Ce capitaine corrompu clignait déjà des yeux. Tandis que ses paupières frétillaient, il me regardait déjà. L’étourdissement n’allait pas durer bien longtemps. Encore une ou deux secondes et il pourrait à nouveau bouger et alors… je pense que ce serait la fin pour moi.

Et encore plus rapidement que ce que je pensais, il esquissa un sourire sadique.

— Chienne ! Je ne sais pas ce que tu es, mais tu n’es pas une exploratrice normale ! grinça-t-il d’un air presque satisfait.

Effectivement, il avait maintenant une raison encore meilleure qu’avant de me tuer. J’étais louche, j’utilisais des sorts et des compétences étranges. S’il en avait le temps, sans doute viendrait-il à suspecter mon appartenance au camp des Architectes.

Je ne pouvais clairement pas le laisser faire ça. S’il le pouvait alors… je ne serais plus en sécurité nulle part. Plus nulle part. Fermant les yeux, je compris – ou plutôt je crus le comprendre par manque de temps pour peser mes options – que je n’avais plus le luxe du choix.

Puisqu’il le fallait…

— Appropriation.

Inspirant un grand coup face à l’intensité critique de la situation, je me mis à prier en mon for intérieur. Tous les dieux de l’univers s’il le fallait ; peu importe, tant que l’un d’eux me répondait favorablement. J’étais prête à lui devoir un sacré service.

[Appropriation vient d’être supprimée.]
[Mue de Dragon vient d’être acquis.]
[Réinitialisation de la compétence dans : 23 h 59 m 59 s.]
[Mue de Dragon.]
[Tous les millénaires, les Dragons perdent leur peau écailleuse et passent une année complète à s’en créer une nouvelle, enfermés dans leurs cavernes. La peau ainsi perdue se calcifie très rapidement pour devenir l’un des matériaux les plus résistants connus à ce jour.]

— Euh… Quoi ? Encore une compétence bizarre ? m’écriai-je.

C’était quoi, cette mue ? Comment allait-elle m’affecter ? Et puis, on parlait d’une année entière alors que je possédais la compétence pour une journée à peine !

Mais je n’eus pas vraiment le temps de me poser plus de question que ça. Je sentis comme un liquide épais et gluant couler le long de mon corps, sous mes vêtements. J’étais en train de saigner ? Tandis que mon ennemi mortel se libérait de sa stupeur et levait déjà un bras armé au-dessus de ma tête, je baissai les yeux.

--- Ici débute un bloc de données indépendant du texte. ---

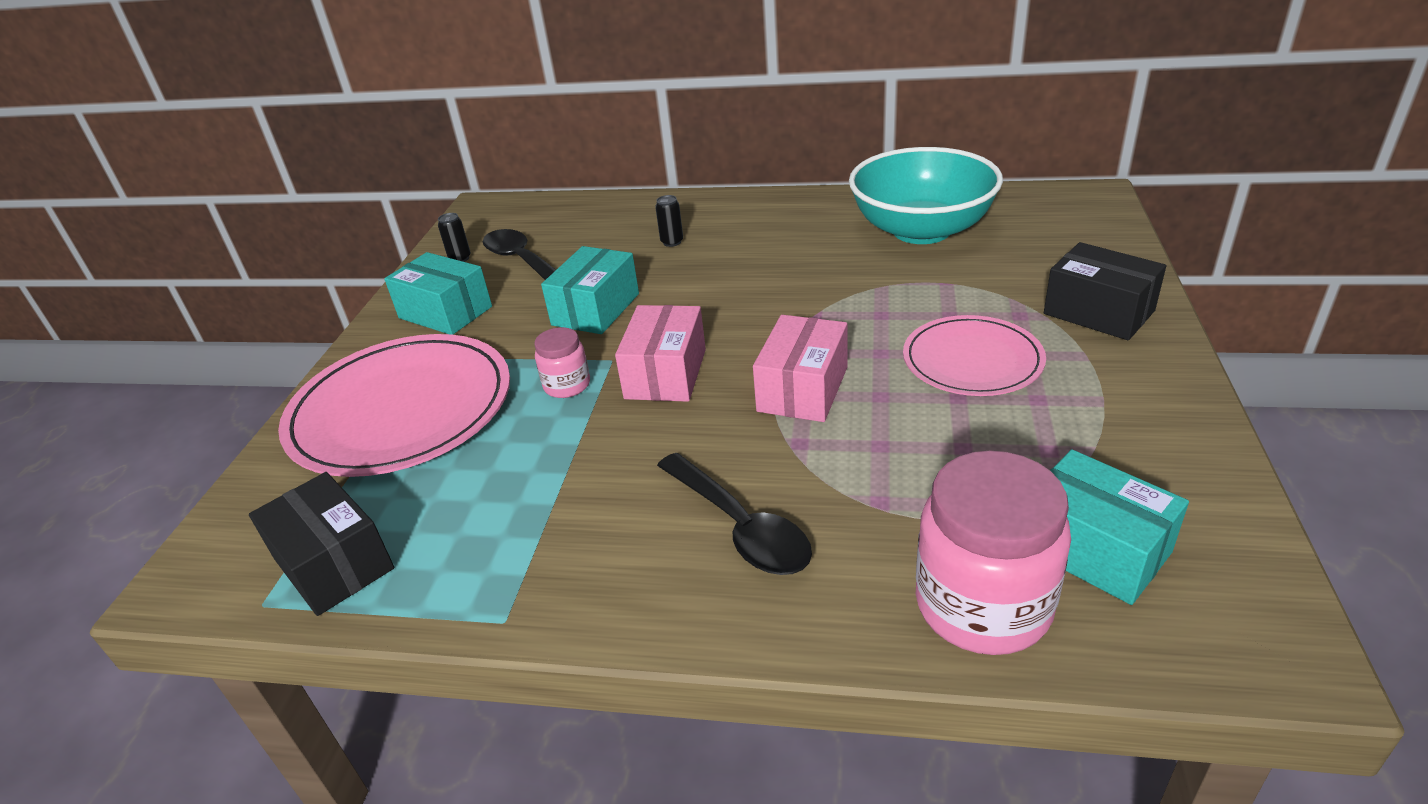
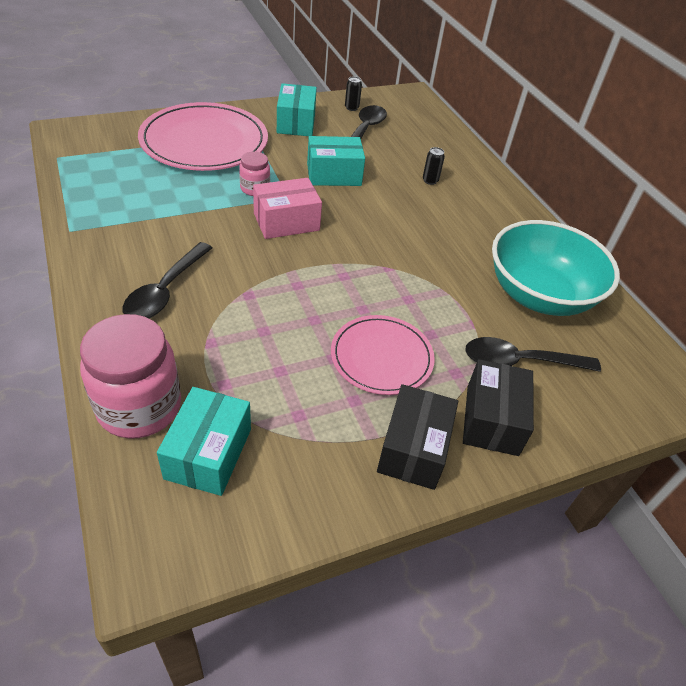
camera: 50 degrees right, 10 degrees up
(334, 563) = (88, 166): black box -> black box (413, 449)
(803, 389) = (303, 283): pink box -> none
(1018, 271) = (520, 361): none -> black spoon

Les habits que je portais étaient en train de tomber, en suivant et en se déformant en même temps que ma… ma peau ?! Ma peau entière glissait le long de mon corps et je pouvais apercevoir mes muscles saillants juste en-dessous ! J’avais les muscles à vif !

Et étonnamment, ça ne faisait pas mal, pas du tout.

Enfin, ce n’était pas comme si j’avais le temps de me préoccuper de ça : une épée luisante s’abattait déjà sur moi et mon seul réflexe fut de m’accroupir et d’attraper ma tête entre mes bras, en position fœtale.

C’est la fin. Pourquoi n’ai-je pas simplement bondi de côté ? Oh… Je suis sûre que ça n’aurait servi à rien.

Friderik venait lui aussi de tenter de s’interposer mais il fut tranché en deux aussi facilement que si cette épée avait été un couteau brûlant dans une motte de beurre. Bien sûr, ça n’allait pas le tuer et ses deux parties se reformeraient rapidement, mais il était incapable de me protéger.

CLANG !

J’avais instinctivement levé les bras au-dessus de ma tête et l’épée avait frappé juste. Dans tout autre cas, je me serais attendue à me les faire trancher net, et puis ma tête aussi, fendue comme une pastèque trop mûre. Seulement, là, dans une énorme gerbe d’étincelles, la peau qui coulait lentement le long de mes muscles et déjà partiellement calcifiée comme l’indiquait la compétence avait arrêté la lame comme un mur de métal indestructible.

— Qu… Quoi ?! Sale chienne ! Comment as-tu fait ça ?! Qui es-tu ? cria le capitaine désormais totalement libre de ses mouvements.

J’aurais pu lui répondre. Ou lui répondre que je m’en foutais de lui répondre. Ou encore simplement lui adresser un sourire moqueur. Après tout, ma peau était en train de devenir, tout en se détachant de moi, un des matériaux les plus solides connus si j’en croyais la description. J’aurais pu lui dire qu’il ne pouvait plus me faire de mal désormais. J’aurais parfaitement pu le croire aussi – si j’avais été stupide.

Mais ce type était infiniment plus rapide que moi. Comment pouvais-je espérer parer toutes les attaques qu’il daignerait m’offrir, avec une peau qui se barrait progressivement et dont je n’avais plus le contrôle ?

Non, je devais me barrer et le faire vite, très, très vite.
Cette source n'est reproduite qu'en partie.